Importa também lembrar que esta não é a primeira vez que Venâncio Mondlane enfrenta obstáculos de natureza técnica para o exercício dos seus direitos políticos. Ao longo da sua carreira, têm sido frequentes os entraves administrativos, as decisões judiciais controversas, os impedimentos eleitorais e os bloqueios burocráticos. O padrão é evidente: há um esforço sistemático para limitar o seu alcance político. Mas o que torna esta situação particularmente grave é o momento em que ocorre — um período de tentativa de viragem institucional, liderado por um Presidente que, até aqui, tem procurado marcar uma nova fase de governação. O uso da língua como pretexto para exclusão não é mais do que uma camuflagem para o medo. Medo de uma nova força política que mobiliza, que inspira, que começa a ganhar espaço, sobretudo entre uma juventude desiludida com as promessas não cumpridas da democracia.
Ao barrar o partido Anamalala, o Ministério da Justiça não só infringe princípios constitucionais e morais, como mina directamente a autoridade e a visão política do Presidente da República. Contraria o espírito de reconciliação e envia uma mensagem dúbia à sociedade: ou o Presidente não controla os seus ministros, ou os seus gestos de abertura não passam de encenação. Em qualquer dos casos, a credibilidade do Executivo sai fragilizada. E, num contexto pós-eleitoral sensível, com tensões latentes e desafios profundos no campo da coesão social, decisões como esta não são apenas infelizes — são irresponsáveis. É legítimo questionar: de que lado está, afinal, o Ministério da Justiça? Do lado da democracia e do Estado de Direito? Ou do lado da hegemonia disfarçada, onde a burocracia serve como ferramenta de censura e exclusão?
Este episódio não é isolado. Encaixa-se numa cultura política do bloqueio e da intimidação, onde a diferença é tratada como ameaça e a pluralidade como desordem. Uma cultura que sufoca a imprensa crítica, instrumentaliza os tribunais, distorce a justiça eleitoral e marginaliza os cidadãos que ousam pensar diferente. É uma cultura de partido único, disfarçada de pluralismo. Mas essa cultura está a ser desafiada — não apenas por líderes da oposição, mas pelo próprio povo moçambicano, que começa a identificar com clareza os mecanismos de manipulação e a exigir maior transparência, maior justiça e mais inclusão.

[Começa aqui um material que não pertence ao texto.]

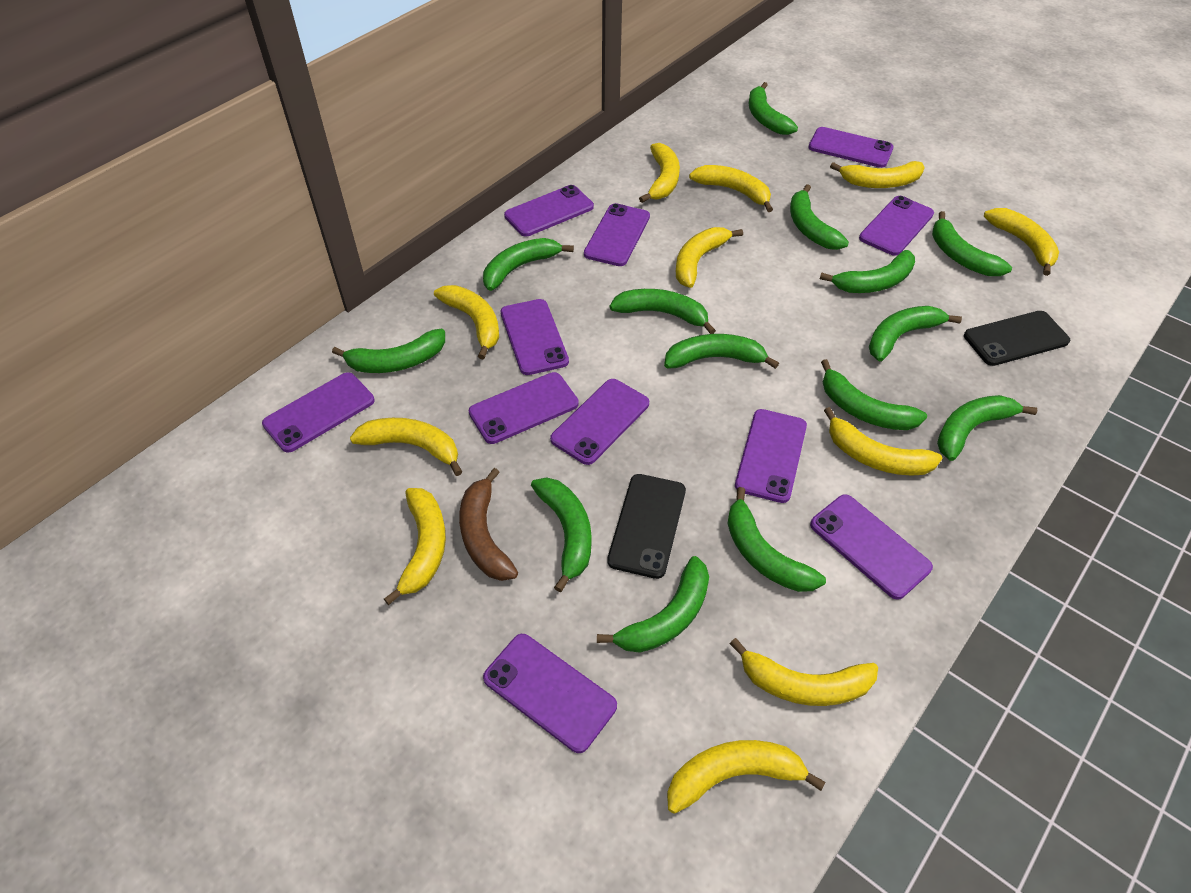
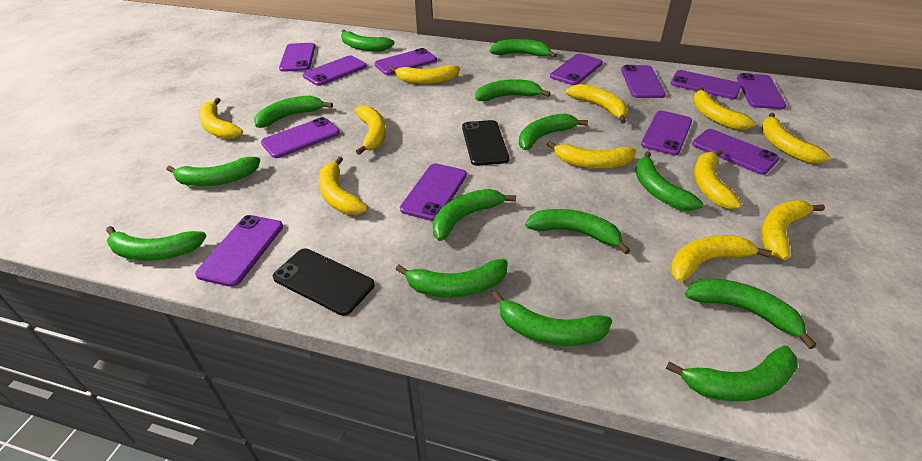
brown banana: 1 -> 0
purple phone: 11 -> 12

Venâncio Mondlane pode não conseguir, por agora, registar o partido Anamalala. Mas a ideia que esse nome transporta — a ideia de uma política que fala a língua do povo, que se enraíza na cultura local, que respeita a diversidade, que diz basta — essa ideia já não pode ser barrada. Está viva nas comunidades, nos jovens, nos bairros, nas redes sociais, nos debates públicos. E continuará viva, com ou sem registo oficial. Porque o verdadeiro patriotismo não é repetir slogans de unidade nacional — é permitir que essa unidade se construa na base do respeito mútuo, da igualdade de oportunidades e da liberdade de organização.

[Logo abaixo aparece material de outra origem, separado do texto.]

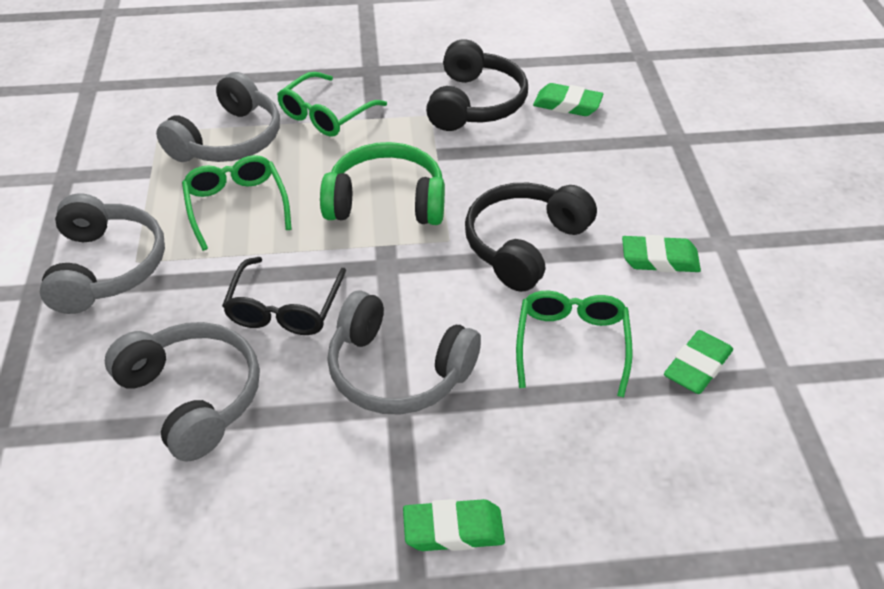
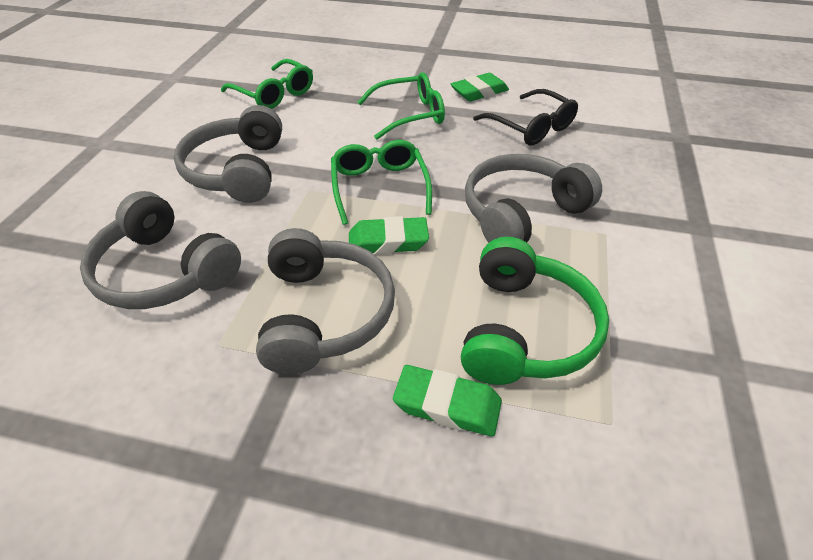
black headphones: 2 -> 0
green eraser: 4 -> 3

Chegou a hora de o Ministério da Justiça definir de que lado da história quer estar. Pode escolher alinhar-se com os princípios constitucionais e com a visão de reconciliação do Presidente Chapo. Ou pode continuar a agir como uma extensão partidária, travando a democracia em nome de um formalismo hipócrita. Mas deve saber que a história é implacável com os que se colocam do lado errado da justiça. E que, mais cedo ou mais tarde, os que tentam calar as vozes do povo acabarão por falar sozinhos.